In this study, only LUL patients were included, and the results could not represent the whole-lung dissection in patients of lung cancer. The aim of the study was not the comprehensive evaluation among patients with all kinds of lobectomies, but rather focusing on evaluating blood flow characteristics associated with thrombosis after LUL. Furthermore, the small number of patients could be a limitation in this study. Nevertheless, the specific blood flow pattern was observed in LUL patients with thrombosis group. The segmentation of the LA was performed by a single observer, which might impair the reliability of the analysis. However, high inter-observer reproducibility has been already confirmed in the previous studies.15,17 The background of volunteers does not match the patients. In addition, 4D flow MRI without contrast injection among volunteer group may hamper the accurate detection of blood flow. SNR of 4D flow MRI without contrast injection decreases to two thirds compared with that with contrast injection. However, even without contrast injection, SNR was maintained at above 40.40 In that situation, the difference of standard deviation of velocity between with and without contrast injection is estimated as lower than 1 cm/s even under 150cm/s single-VENC acquisition. In addition, the main evaluation of this preliminary study was to compare the LUL patients with and without thrombosis to clarify the specific blood flow characteristics associated with thrombosis after LUL.

Conclusion

4D flow MRI revealed the decrease in the blood flow velocity with higher prevalence of the stasis in the LA after LUL. In these patients, the net blood flow velocity was not associated with the thrombus formation. In contrast, a specific blood flow pattern, the absence of blood flow collision from pulmonary veins, correlates to the thrombus formation in the LA.

Acknowledgments

This work was supported by JSPS KAKENHI (Grant Number 17K18160 and 19K17151).

Footnotes

Conflicts of Interest

Makoto Obara is an employee of Philips Electronics Japan. Olgierd Leonowicz is a contractor of PMOD Technologies LlC. Only non-Philips or non-Pmod Inc employees had control of the inclusion of data and information. The other authors declare no conflicts of interest.
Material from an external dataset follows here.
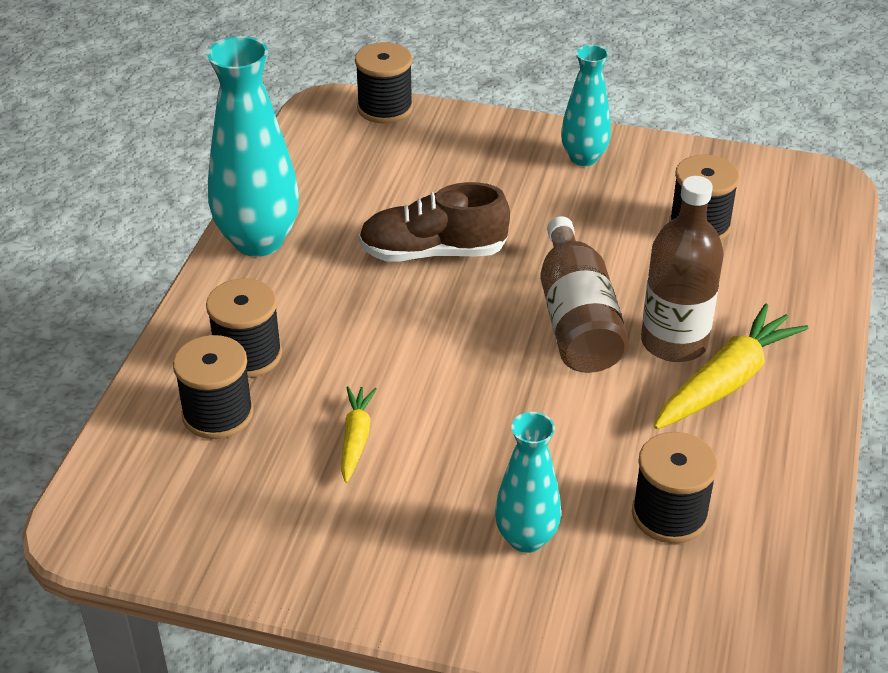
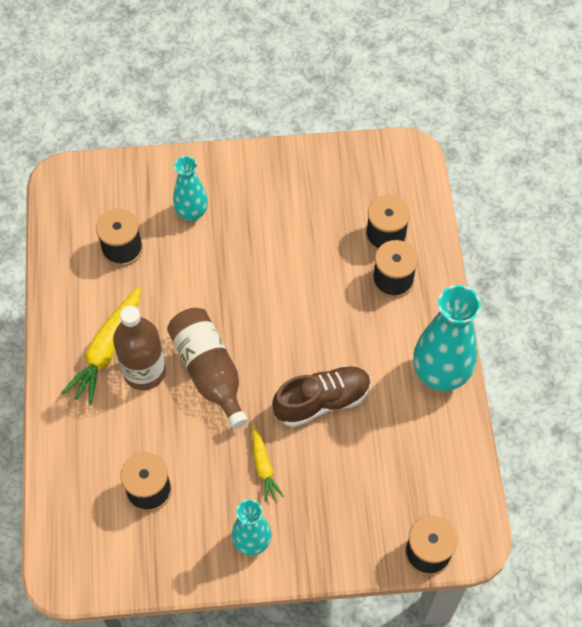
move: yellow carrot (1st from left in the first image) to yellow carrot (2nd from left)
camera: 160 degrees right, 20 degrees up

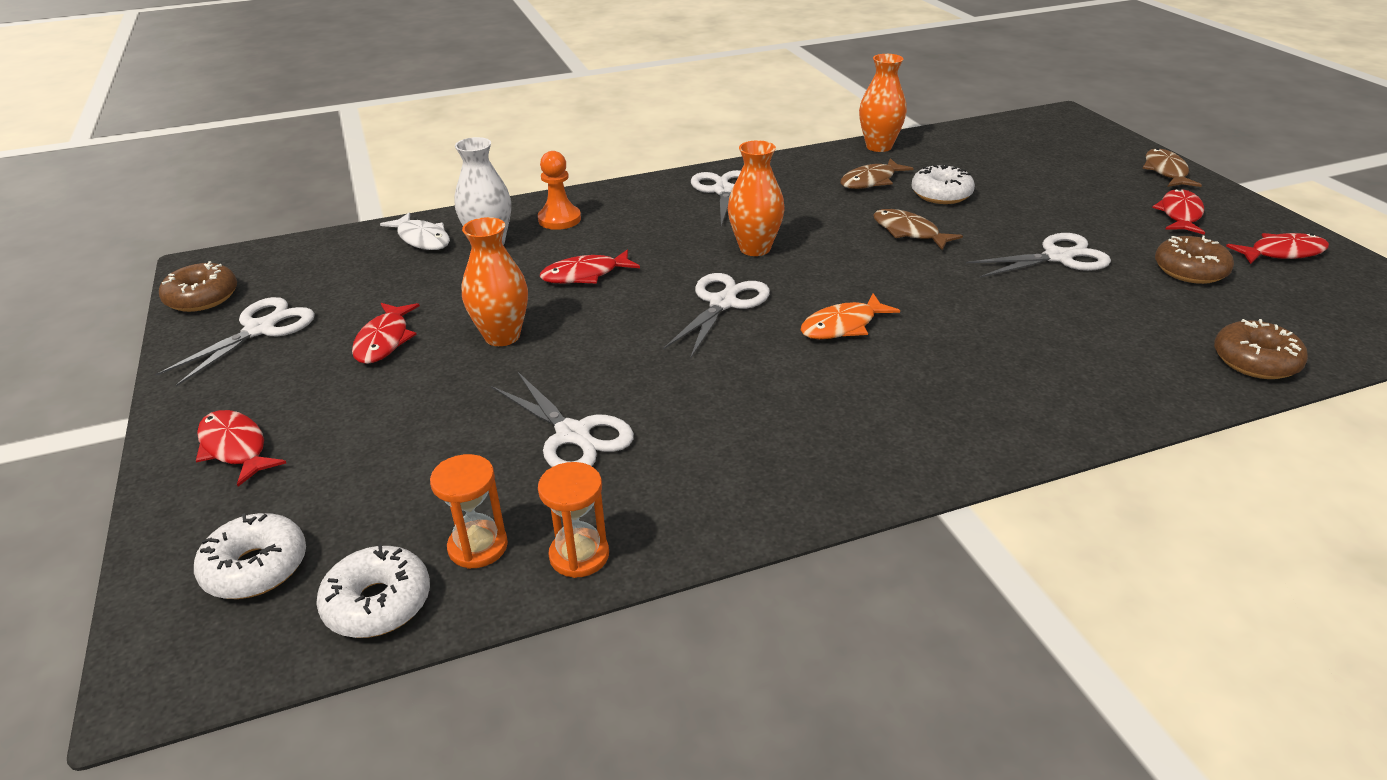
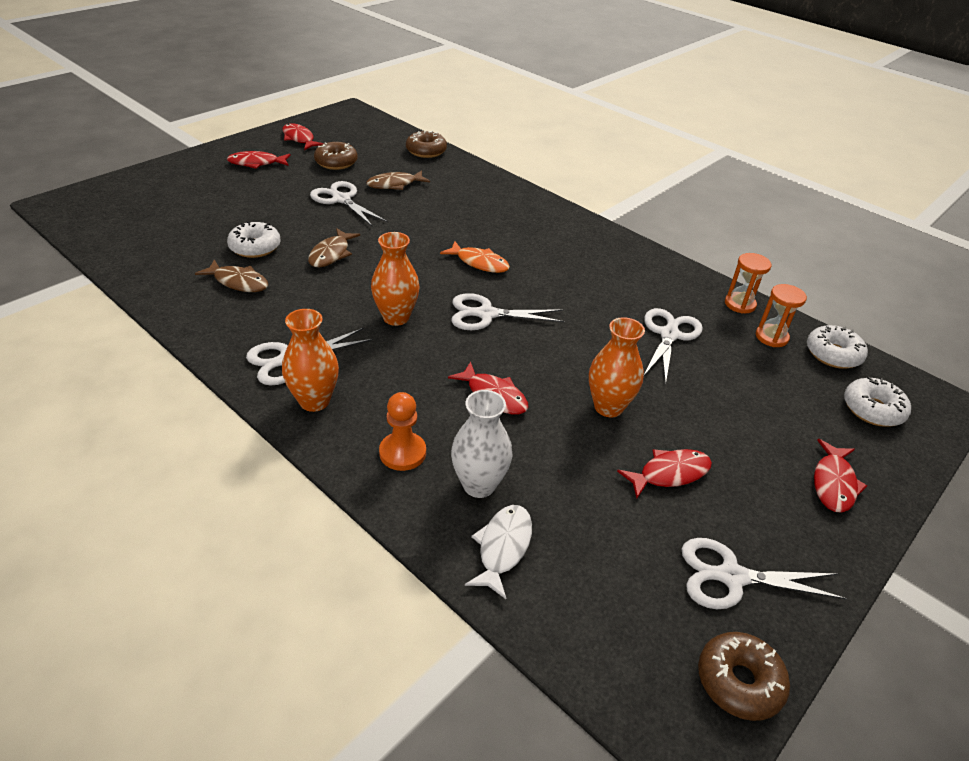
move: orange vase (3rd from left in the first image) to orange vase (1st from left); brown fish (3rd from left)
camera: 120 degrees left, 5 degrees up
Supplementary Materials: Supplemental movies 1 and 2

These movies were recorded from cranial side and dorsal (posterior) side. The left atrium was segmented as yellow translucent VOI and LSPV stump as red translucent VOI. Each colored pathline represents blood flow from each pulmonary vein (Light blue, RSPV flow; blue, RIPV flow; light green, LIPV flow). In these movies, the LIPV flow and RSPV flow collide with each other. The key images are referred to Fig. 3.

Supplemental movies 3 and 4

These movies were recorded from cranial side and dorsal (posterior) side. The left atrium was segmented as yellow translucent VOI and LSPV stump as red translucent VOI. Each colored pathline represents the blood flow from each pulmonary vein (Light blue; RSPV flow, blue; RIPV flow, light green; LIPV flow). In this movie, the flow does not collide and dissipate to the left atrium wall. The key images are referred to Fig. 4.